Archive for the 'Uncategorized' Category

Punk Rockers against the Oligarchy

Thursday, June 28th, 2007

I don’t quite know what to make of this myspace user.  The blog entry where he announced that he is now taking off and joining the Larouche Youth Movement is gone, wiped away.  Which is either a positive sign or a negative sign… I do not a’know.
What I still have from the rant, or have with easy accessibility (I could probably dig in and find the rest if I were slightly more motivated):

I have been spending time at the local Lyndon LaRouche P.A.C. (Public Action Committee) with the youth movement. I have gotten a better education since Teusday than I have gotten going to any school. Lyndon LaRouche is an educated. intelectual, political, and concerned individual. He is opposed to the British oligarchy (or as you all might call it the elitist nazis in the world steming out of Great Brittan coming from the Queen and operating even in the United States, inluding the White House) and is trying through all actions sane to bring it to it’s knees.

That’s all I have.  It goes on to say that his previous political and philosophical stance — Anarchism –  was good, but this… THIS… Larouchism… is simply better.  More Purposeful, you see.
… because, as you see in the previous post… he’s fighting those neo-nazis in the White House.  (As well Al Gore and his nazi gardens, but this is a movement that destroys those traditional political spectrum, you understand?)

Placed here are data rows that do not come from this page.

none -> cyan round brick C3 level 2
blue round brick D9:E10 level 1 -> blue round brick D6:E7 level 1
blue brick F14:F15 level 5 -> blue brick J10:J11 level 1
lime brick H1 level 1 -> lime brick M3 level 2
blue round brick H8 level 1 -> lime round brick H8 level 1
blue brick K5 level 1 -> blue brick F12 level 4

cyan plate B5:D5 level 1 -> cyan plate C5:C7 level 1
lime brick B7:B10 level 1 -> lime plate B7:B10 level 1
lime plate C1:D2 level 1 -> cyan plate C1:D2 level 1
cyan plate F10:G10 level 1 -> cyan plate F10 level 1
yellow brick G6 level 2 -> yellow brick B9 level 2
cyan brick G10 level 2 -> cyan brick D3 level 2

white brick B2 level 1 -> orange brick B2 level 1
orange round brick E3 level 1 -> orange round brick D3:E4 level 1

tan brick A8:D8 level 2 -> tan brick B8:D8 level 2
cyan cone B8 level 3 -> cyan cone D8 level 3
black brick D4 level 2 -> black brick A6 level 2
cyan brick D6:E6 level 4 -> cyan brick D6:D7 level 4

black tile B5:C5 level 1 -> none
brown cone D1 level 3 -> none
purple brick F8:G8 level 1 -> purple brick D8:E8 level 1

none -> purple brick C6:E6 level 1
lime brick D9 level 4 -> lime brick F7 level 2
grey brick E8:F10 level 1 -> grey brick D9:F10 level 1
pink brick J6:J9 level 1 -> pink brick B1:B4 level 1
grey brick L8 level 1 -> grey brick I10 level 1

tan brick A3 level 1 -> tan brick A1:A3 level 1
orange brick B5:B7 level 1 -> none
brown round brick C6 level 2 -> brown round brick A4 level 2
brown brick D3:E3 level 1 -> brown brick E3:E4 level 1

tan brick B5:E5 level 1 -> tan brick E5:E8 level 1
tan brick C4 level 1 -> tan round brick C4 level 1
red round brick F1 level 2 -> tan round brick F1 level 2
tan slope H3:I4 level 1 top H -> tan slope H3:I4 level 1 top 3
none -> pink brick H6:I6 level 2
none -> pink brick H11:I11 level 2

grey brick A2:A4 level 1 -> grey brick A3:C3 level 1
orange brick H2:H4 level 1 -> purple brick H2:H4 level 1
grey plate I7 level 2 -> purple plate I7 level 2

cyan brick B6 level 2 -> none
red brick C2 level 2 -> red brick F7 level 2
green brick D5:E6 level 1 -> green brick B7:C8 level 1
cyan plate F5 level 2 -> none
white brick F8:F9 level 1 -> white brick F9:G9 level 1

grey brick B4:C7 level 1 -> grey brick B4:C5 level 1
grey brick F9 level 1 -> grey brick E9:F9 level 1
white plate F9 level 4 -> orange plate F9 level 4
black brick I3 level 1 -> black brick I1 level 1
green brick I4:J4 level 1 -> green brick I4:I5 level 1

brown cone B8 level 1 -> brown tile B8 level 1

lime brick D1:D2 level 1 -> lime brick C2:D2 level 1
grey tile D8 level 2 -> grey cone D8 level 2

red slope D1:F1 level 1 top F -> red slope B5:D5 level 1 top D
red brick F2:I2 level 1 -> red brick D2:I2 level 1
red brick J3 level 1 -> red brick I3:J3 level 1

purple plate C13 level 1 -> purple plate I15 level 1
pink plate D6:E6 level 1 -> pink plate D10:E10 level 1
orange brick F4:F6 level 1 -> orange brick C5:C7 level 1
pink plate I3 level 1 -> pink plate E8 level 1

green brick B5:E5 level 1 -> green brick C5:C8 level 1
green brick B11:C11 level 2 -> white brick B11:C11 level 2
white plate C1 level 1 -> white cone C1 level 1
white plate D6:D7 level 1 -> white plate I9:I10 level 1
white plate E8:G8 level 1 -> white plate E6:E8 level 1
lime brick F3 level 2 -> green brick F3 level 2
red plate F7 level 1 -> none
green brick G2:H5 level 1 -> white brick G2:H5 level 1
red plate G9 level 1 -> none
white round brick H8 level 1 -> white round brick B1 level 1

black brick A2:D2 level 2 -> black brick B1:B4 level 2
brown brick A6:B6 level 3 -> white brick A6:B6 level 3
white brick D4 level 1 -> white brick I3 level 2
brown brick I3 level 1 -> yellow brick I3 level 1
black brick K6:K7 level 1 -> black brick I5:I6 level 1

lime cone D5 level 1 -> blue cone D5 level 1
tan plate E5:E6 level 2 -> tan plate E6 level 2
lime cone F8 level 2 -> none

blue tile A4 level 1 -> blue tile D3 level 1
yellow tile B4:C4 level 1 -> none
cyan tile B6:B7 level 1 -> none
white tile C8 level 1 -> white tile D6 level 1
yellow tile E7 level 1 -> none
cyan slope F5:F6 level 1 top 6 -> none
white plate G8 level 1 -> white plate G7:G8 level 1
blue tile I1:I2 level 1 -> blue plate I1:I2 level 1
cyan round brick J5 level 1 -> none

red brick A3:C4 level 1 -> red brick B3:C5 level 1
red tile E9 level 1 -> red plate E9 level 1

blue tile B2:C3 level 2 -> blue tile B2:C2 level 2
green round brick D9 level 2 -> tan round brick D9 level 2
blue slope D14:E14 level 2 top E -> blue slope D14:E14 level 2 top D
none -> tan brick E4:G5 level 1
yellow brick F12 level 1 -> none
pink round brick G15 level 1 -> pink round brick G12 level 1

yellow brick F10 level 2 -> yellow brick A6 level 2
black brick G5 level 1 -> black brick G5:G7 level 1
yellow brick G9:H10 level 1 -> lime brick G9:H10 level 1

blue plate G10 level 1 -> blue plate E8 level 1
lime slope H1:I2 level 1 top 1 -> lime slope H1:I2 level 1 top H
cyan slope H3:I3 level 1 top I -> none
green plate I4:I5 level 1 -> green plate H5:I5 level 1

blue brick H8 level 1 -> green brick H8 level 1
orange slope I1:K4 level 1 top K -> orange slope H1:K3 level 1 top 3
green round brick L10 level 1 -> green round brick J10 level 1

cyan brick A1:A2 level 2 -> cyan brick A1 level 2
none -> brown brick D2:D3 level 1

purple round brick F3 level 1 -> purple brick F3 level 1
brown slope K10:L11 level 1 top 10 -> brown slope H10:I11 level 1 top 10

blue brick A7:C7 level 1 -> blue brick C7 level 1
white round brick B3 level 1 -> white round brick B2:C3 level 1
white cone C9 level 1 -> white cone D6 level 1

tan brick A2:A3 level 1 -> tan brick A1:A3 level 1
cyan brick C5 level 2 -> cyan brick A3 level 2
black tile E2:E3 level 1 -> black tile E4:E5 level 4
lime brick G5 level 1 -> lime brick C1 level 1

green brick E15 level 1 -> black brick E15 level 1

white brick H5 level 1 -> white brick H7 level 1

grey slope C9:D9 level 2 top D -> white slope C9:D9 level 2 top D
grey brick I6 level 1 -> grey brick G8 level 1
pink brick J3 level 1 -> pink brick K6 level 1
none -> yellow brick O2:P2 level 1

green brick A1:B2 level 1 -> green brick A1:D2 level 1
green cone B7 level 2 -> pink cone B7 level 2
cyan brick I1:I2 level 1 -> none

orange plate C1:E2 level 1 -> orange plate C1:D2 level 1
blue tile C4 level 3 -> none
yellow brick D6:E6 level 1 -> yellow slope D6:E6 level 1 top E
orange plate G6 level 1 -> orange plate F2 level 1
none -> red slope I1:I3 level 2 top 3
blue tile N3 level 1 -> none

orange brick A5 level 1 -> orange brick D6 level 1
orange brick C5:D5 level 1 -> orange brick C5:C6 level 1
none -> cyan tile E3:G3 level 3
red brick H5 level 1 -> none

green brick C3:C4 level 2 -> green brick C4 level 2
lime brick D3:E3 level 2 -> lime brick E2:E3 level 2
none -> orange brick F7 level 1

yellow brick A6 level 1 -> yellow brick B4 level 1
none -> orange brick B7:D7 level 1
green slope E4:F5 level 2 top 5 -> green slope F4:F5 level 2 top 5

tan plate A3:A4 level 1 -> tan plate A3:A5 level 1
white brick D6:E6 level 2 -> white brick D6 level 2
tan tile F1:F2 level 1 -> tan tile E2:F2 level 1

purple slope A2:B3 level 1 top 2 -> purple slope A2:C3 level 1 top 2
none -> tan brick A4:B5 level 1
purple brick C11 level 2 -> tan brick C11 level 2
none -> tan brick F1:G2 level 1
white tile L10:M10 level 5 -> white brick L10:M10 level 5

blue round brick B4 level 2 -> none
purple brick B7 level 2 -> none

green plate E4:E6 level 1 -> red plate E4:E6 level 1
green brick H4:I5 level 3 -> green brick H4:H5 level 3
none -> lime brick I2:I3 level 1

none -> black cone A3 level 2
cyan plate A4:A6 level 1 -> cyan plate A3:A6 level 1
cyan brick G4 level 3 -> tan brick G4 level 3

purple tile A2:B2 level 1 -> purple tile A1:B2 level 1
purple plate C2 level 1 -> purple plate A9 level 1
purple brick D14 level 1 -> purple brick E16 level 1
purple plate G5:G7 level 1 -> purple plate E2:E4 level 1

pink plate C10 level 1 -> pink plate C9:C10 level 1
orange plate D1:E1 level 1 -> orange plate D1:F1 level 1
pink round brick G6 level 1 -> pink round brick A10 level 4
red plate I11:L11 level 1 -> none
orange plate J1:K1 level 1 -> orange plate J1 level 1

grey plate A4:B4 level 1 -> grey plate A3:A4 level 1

Which spurs me to wander through his myspace site, past the multitude of PUNK ROCK videos (and he does realize that Punk Rock is a British Oligarchical — slash — Zionist — slash — Synarchist Plot, doesn’t he?) I come to his … discourse?… on Anarchism.

He misspelled Henry David Thoreau.  And something about this rapid discovery of anarchism, and dismissal to something else entirely, is a little haphazard and quick on the draw.
You can also go to www.akpress.com to get books and the like about many important undergound issues concering all movements.  If you are a PUNK or a feminist, or even a hippy, this is the place for you all.
That website is not altogether bad, but it is devoid of the important underground issues concerning the “movement” he aligned himself with…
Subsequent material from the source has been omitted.